This. I think there is a form of natural selection that works with incandescents. You start of with a load of random ones but gradually all the short lived ones blow and get replaced and you end up with only good ones that will last for ages.
Duff fittings or being switched on and off all the time mitigate against any kind of long life for them though. Office use where they are switched on once a day or sometimes left on all the time is perfect for maxing out the life of a good incandescent bulb.
Back in the good old days, the effect of turning on and off on lightbulb longevity was the helmet debate
[1] of the stagecraft newsgroups. It goes something like this:
Lightbulbs usually fail when you turn them on...
Therefore turning lightbulbs on is bad for them (inrush current, thermal cycling, etc)...
Therefore they'll last longer if left on continuously, rather than when cycled on and off.
The counter argument is that, manufacturing defects aside, eventual failure is due to the evaporation of material from the filament, which is a function of run time.

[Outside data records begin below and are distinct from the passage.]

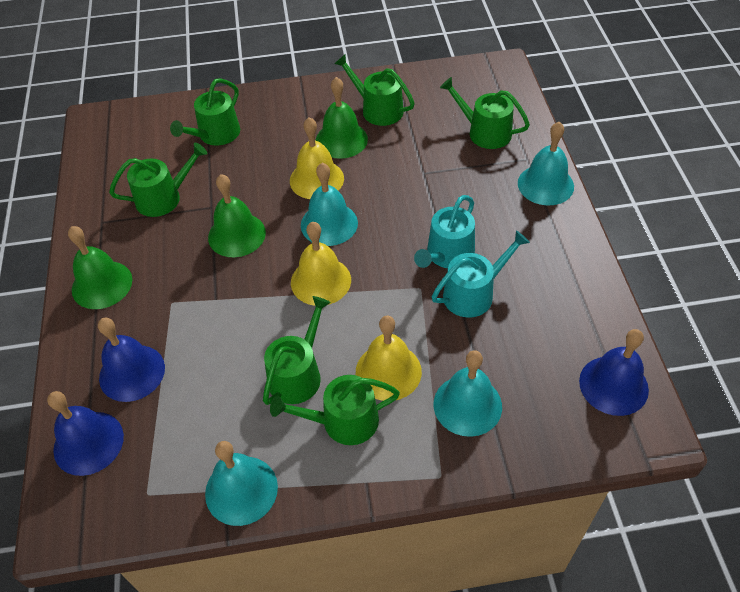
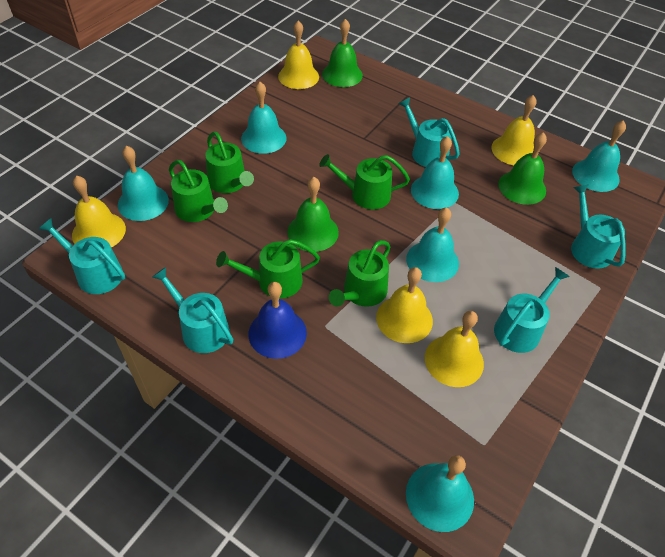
blue bell: 3 -> 1
green watering can: 6 -> 5
turquoise bell: 4 -> 6
turquoise watering can: 2 -> 5
yellow bell: 3 -> 5

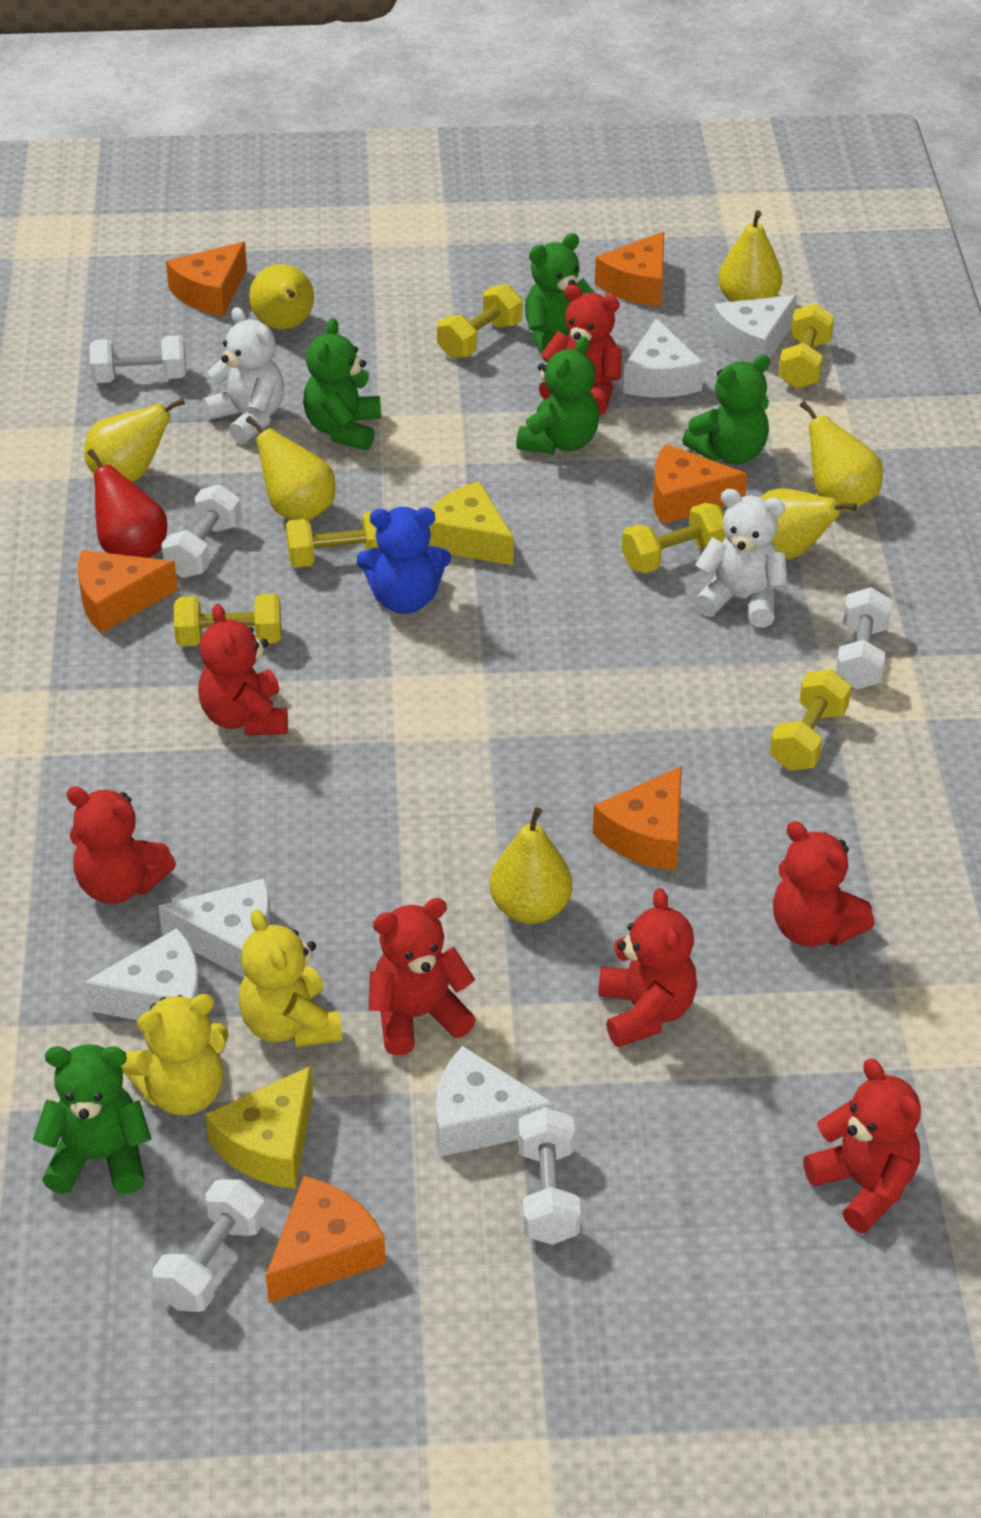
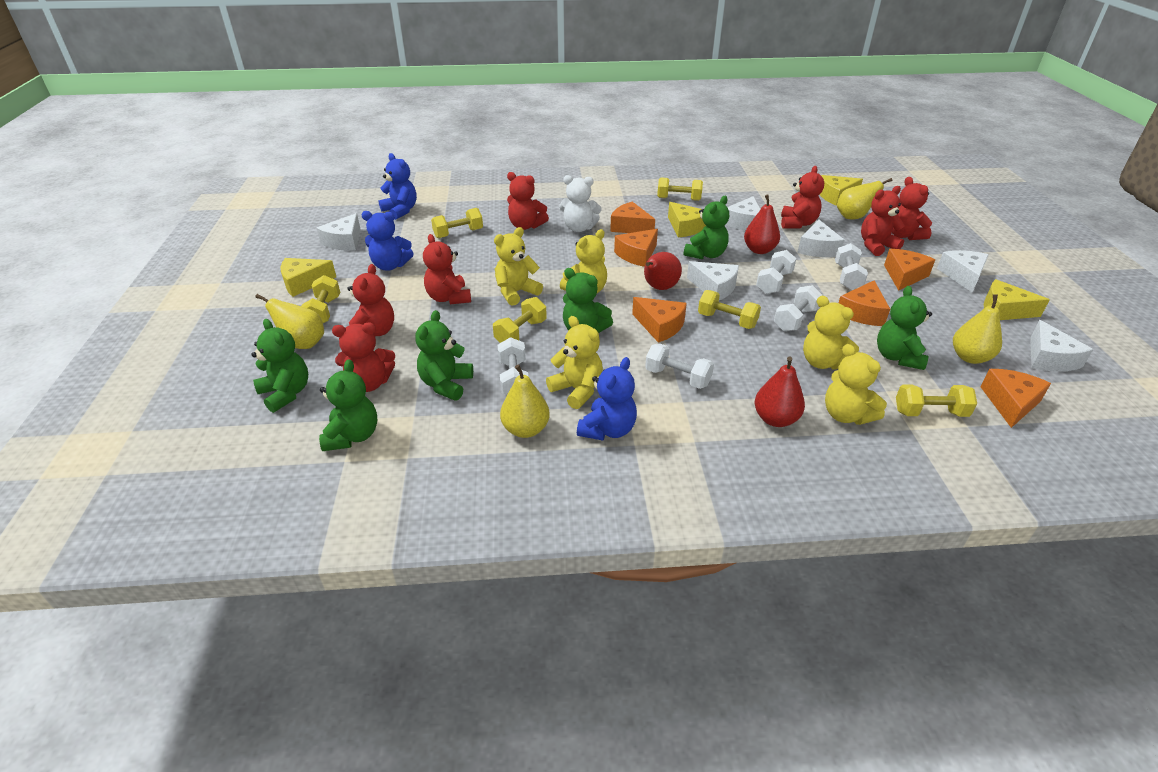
blue teddy bear: 1 -> 3
green teddy bear: 5 -> 6
red pear: 1 -> 3
white cheese: 5 -> 6
white teddy bear: 2 -> 1
yellow cheese: 2 -> 4
yellow pear: 7 -> 4
yellow teddy bear: 2 -> 5

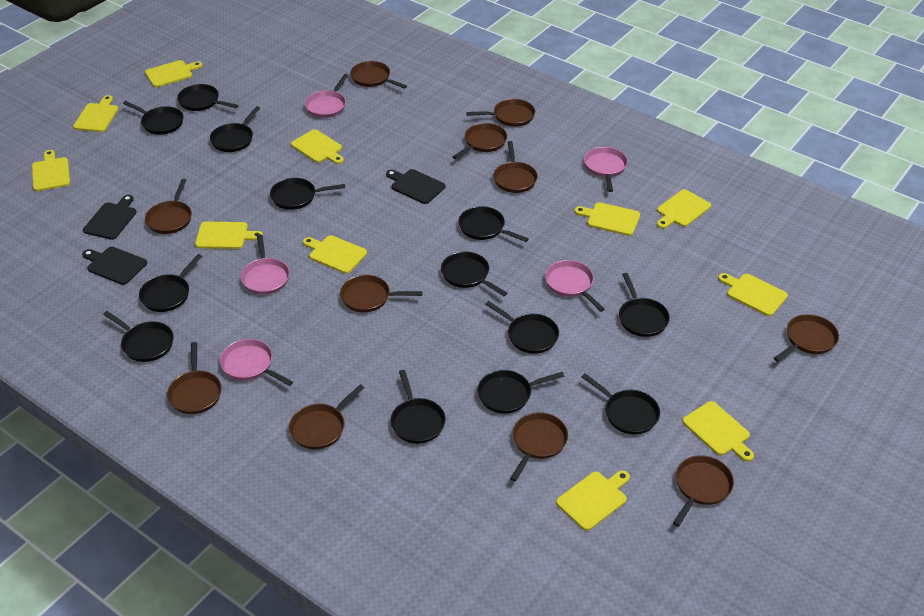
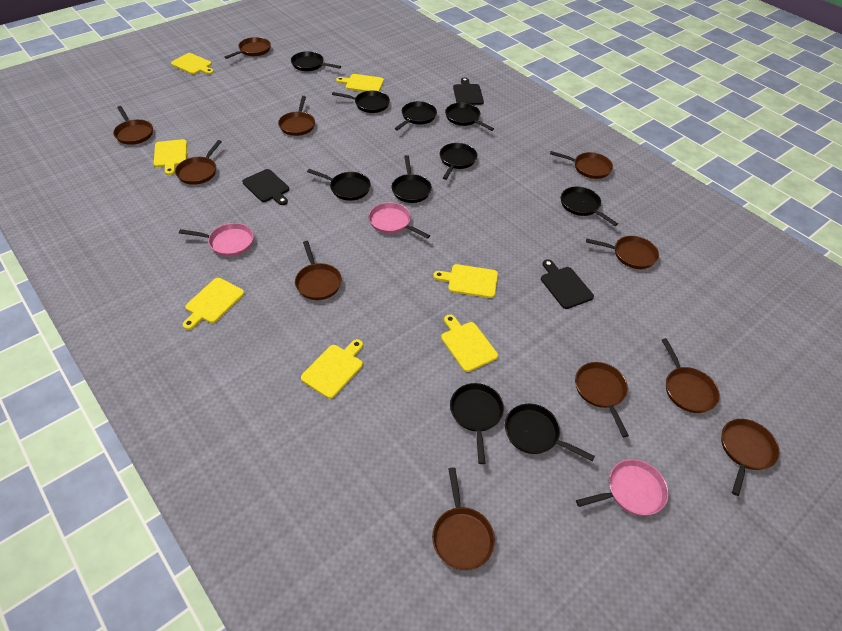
black pan: 13 -> 10
pink pan: 5 -> 3
yellow cutting board: 11 -> 7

Usual digressions include:
The use of pre-heat (commonly theatrical dimmers set to 0% will light the filament to a dull red glow, in order to improve their response time).
Halogen cycle.
Anecdotes involving traffic lights.
Anything from Big Clive under the pesudonym 'Davie Dimmers'.
At the time, I predicted that filament lamps would be thoroughly obsolete before we saw an end to these arguments. I failed to anticipate the withering of usenet due to social media.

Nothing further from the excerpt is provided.